Publication year - 2017
Publication title -
journal of the american geriatrics society
Language(s) - English
Resource type - Journals
SCImago Journal Rank - 1.992
H-Index - 232
eISSN - 1532-5415
pISSN - 0002-8614
DOI - 10.1111/jgs.15061
Subject(s) - medicine , oral hygiene , minimum data set , dementia , gingivitis , nursing homes , hygiene , long term care , family medicine , gerontology , environmental health , dentistry , nursing , disease , pathology
Background/Objectives The poor oral hygiene of nursing home ( NH ) residents is a matter of increasing concern, especially because of its relationship with pneumonia and other health events. Because details and related risk factors in this area are scant and providers need to be able to easily identify those residents at most risk, this study comprehensively examined the plaque, gingival, and denture status of NH residents, as well as readily available correlates of those indicators of oral hygiene, including items from the Minimum Data Set ( MDS ). Design Oral hygiene assessment and chart abstract conducted on a cross‐section of NH residents. Setting NH s in North Carolina (N = 14). Participants NH residents (N = 506). Measurements Descriptive data from the MDS and assessments using three standardized measures: the Plaque Index for Long‐Term Care ( PI ‐ LTC ), the Gingival Index for Long‐Term Care ( GI ‐ LTC ), and the Denture Plaque Index ( DPI ).

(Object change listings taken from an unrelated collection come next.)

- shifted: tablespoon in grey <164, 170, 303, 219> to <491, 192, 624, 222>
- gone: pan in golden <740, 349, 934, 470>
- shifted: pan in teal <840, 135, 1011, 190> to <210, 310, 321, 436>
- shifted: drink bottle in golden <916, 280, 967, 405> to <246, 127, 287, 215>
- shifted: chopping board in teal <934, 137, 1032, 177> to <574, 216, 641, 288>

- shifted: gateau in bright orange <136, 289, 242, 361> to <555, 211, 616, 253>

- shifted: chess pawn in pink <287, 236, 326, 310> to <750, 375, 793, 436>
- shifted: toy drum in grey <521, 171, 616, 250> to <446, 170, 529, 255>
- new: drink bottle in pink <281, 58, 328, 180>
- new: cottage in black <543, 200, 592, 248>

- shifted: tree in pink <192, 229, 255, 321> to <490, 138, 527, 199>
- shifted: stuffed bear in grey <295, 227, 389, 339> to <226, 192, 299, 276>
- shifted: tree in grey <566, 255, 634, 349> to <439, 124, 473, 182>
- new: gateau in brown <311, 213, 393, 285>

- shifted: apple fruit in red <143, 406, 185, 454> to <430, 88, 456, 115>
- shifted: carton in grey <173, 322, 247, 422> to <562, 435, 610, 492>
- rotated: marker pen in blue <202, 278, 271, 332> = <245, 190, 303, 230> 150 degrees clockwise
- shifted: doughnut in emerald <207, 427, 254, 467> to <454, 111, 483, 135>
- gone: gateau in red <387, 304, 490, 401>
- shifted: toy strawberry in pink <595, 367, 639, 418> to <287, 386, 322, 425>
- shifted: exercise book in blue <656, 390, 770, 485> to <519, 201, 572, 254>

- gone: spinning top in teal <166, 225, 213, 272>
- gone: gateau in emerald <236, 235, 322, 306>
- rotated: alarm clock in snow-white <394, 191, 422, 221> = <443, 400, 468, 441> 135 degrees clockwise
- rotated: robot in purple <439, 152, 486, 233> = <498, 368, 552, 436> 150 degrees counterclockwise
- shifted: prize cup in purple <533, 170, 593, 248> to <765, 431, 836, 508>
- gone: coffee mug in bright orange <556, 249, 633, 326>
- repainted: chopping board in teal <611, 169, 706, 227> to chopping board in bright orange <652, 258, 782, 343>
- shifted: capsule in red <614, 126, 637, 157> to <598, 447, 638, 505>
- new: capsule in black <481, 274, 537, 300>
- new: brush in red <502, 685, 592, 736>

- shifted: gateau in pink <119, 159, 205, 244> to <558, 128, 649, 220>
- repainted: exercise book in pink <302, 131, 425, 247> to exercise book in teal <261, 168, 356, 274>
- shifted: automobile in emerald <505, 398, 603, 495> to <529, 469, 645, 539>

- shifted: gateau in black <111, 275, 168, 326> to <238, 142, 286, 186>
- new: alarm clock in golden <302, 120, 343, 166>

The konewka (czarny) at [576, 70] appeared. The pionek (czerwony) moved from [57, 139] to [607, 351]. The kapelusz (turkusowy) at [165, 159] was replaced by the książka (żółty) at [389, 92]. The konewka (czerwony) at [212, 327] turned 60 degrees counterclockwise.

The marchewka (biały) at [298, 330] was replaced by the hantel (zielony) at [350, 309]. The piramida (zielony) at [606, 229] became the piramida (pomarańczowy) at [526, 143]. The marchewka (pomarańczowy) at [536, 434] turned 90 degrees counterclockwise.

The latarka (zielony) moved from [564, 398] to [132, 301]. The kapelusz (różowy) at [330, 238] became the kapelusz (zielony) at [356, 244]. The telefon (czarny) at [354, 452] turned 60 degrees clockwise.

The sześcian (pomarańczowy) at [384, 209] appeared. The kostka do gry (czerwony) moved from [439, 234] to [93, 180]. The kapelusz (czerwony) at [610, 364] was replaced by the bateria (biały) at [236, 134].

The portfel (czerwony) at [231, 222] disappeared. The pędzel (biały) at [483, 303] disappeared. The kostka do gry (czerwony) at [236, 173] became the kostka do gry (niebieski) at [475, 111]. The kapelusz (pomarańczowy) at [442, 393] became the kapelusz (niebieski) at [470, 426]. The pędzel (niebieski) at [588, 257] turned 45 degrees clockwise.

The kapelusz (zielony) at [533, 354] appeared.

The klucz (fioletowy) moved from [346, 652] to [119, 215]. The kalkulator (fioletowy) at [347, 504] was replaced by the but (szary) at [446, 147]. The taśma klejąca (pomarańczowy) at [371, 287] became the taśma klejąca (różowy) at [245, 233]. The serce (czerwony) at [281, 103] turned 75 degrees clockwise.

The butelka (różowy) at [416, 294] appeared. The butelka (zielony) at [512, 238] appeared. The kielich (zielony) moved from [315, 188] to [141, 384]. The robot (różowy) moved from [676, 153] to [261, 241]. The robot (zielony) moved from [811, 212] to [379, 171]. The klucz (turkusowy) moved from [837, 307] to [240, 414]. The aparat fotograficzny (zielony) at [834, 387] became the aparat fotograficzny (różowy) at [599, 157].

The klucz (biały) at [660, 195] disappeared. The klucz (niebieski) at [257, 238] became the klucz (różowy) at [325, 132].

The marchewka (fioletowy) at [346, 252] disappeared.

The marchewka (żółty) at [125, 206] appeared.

Results Oral hygiene scores averaged 1.7 (of 3) for the PI ‐ LTC , 1.5 (of 4) for the GI ‐ LTC , and 2.2 (of 4) for the DPI . Factors most strongly associated with poor oral hygiene scores included having dementia, being on hospice care, and longer stay. MDS ratings of gingivitis differed significantly from oral hygiene assessments. Conclusions The findings identify resident subgroups at especially high risk of poor oral health who can be targeted in quality improvement efforts related to oral hygiene; they also indicate need to improve the accuracy of how MDS items are completed.